World photovoltaic cell production since 1980
Global production of solar photovoltaic (PV) cells has risen sixfold since 2000.

“Solar energy is the world’s most plentiful energy resource, and the challenge has been tapping it cost-effectively and efficiently,” says Janet Sawin, a senior researcher at Worldwatch, who authored the update. “We are now seeing two major trends that will accelerate the growth of PV: the development of advanced technologies, and the emergence of China as a low-cost producer.”

The biggest surprise in 2006 was the dramatic growth in PV production in China. Last year, China passed the United States, which first developed modern solar cell technology at Bell Labs in New Jersey in the 1950s, to become the world’s third largest producer of the cells—trailing only Germany and Japan.

China’s leading PV manufacturer, Suntech Power, climbed from the world’s eighth largest producer in 2005 to fourth in 2006, and PVs have made the company’s CEO one of his nation’s wealthiest citizens. Experts believe that China, with its growing need for energy, large work force, and strong industrial base, could drive dramatic reductions in PV prices in the next few years, helping to make solar competitive with conventional power even without subsidies.

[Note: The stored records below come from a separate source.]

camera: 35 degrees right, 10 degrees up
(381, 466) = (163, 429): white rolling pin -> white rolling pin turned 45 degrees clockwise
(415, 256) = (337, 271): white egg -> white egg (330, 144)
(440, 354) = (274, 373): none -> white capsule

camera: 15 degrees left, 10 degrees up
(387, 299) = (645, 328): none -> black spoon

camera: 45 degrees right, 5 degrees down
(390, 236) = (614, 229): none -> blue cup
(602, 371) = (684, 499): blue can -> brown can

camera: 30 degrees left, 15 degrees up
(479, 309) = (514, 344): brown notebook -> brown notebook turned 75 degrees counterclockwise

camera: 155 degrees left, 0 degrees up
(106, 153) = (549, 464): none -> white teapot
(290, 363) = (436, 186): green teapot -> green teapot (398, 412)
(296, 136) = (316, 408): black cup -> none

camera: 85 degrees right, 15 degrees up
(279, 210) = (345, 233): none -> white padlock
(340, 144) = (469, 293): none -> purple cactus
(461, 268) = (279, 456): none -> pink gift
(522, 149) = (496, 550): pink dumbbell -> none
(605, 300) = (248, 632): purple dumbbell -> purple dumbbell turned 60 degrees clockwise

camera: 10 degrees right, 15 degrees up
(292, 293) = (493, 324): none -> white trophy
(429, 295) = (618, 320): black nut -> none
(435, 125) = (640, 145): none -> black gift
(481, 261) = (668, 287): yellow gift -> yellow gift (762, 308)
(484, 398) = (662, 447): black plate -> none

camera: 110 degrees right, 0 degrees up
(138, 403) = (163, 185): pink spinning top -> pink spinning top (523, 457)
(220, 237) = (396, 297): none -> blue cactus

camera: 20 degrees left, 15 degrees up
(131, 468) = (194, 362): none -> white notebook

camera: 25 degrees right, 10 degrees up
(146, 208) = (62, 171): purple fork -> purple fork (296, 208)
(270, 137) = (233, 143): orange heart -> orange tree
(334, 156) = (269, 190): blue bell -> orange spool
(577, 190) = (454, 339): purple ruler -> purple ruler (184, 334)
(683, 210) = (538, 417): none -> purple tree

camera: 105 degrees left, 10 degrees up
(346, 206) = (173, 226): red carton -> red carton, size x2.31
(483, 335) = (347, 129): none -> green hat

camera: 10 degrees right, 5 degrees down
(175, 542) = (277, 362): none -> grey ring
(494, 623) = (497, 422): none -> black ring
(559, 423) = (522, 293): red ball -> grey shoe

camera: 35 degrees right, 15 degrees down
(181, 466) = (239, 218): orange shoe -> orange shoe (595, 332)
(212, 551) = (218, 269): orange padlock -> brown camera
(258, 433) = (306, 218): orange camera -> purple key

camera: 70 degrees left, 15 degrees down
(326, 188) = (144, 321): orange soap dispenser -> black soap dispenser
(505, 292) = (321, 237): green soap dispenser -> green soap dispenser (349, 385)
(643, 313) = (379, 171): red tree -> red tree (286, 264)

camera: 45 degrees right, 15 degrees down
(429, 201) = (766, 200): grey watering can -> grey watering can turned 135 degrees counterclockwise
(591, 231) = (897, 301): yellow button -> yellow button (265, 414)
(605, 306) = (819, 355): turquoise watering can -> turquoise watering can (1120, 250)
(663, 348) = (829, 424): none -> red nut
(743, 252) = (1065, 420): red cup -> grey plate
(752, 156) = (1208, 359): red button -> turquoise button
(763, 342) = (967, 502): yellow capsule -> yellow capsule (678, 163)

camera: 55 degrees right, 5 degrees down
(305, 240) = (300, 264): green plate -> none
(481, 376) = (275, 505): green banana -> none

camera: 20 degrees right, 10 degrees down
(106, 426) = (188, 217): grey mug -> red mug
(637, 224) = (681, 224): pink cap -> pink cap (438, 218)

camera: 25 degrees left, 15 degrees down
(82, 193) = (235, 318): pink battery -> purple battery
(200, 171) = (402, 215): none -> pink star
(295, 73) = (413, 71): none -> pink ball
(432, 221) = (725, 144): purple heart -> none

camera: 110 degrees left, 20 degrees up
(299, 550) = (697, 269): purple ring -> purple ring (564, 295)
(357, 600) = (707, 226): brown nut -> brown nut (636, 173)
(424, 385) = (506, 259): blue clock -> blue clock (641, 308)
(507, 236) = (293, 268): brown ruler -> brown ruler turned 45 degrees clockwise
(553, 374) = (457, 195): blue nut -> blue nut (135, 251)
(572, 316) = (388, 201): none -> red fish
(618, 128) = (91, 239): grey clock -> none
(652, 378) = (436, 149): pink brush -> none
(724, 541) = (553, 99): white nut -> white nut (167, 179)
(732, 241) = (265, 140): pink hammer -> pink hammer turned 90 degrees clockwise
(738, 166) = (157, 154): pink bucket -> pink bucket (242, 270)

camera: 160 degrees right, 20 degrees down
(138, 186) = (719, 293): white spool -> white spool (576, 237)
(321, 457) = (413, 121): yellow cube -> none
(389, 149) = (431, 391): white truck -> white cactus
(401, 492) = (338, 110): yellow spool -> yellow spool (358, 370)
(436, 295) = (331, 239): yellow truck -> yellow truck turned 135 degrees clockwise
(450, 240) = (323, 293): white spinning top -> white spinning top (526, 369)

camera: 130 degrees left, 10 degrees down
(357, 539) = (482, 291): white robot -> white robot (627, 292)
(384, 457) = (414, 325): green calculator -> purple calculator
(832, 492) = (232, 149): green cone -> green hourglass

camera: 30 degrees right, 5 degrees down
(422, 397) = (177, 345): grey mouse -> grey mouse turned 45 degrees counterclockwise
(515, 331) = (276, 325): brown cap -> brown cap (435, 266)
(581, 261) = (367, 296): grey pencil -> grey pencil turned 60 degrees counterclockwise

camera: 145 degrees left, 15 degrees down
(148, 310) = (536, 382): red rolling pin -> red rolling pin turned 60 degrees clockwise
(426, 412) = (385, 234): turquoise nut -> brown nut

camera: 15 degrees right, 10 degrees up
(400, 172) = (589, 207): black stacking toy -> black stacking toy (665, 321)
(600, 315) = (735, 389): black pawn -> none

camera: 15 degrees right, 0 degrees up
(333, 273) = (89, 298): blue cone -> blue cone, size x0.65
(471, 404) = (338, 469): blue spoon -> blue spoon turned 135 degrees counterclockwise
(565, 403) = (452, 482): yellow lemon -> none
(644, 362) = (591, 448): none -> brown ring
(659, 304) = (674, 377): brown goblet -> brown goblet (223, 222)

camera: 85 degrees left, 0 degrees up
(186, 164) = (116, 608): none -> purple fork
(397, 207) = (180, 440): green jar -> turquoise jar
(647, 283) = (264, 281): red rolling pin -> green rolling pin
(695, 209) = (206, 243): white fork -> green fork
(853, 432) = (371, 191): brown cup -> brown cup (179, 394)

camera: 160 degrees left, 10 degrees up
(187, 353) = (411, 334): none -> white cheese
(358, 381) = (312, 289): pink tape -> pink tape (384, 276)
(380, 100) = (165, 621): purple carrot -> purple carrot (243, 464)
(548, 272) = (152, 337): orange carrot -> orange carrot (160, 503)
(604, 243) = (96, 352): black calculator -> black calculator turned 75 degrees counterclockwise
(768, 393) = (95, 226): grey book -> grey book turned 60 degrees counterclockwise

"To say that Chinese PV producers plan to expand production rapidly in the year ahead would be an understatement,” says Travis Bradford, president of the Prometheus Institute. “They have raised billions from international IPOs to build capacity and increase scale with the goal of driving down costs. Four Chinese IPOs are expected to come to market this month alone."

Resources

In the meantime, supply shortages have led manufacturers to find ways to use polysilicon more efficiently, and have accelerated the introduction of new technologies that do not rely on purified silicon and are inherently less expensive to manufacture. So-called thin film cells can be made from amorphous silicon and other low-cost materials, and companies developing these technologies have recently become the darlings of Silicon Valley venture capitalists.

Although in the past, thin film cells have not been efficient enough to compete with conventional cells, today over a dozen companies—including Miasole, Nanosolar, and Ovonics—are competing to scale up production of low-cost solar modules that can be churned out like rolls of plastic.

"The conventional energy industry will be surprised by how quickly solar PV becomes mainstream—cheap enough to provide carbon-free electricity on rooftops, while also meeting the energy needs of hundreds of millions of poor people who currently lack electricity," Sawin says.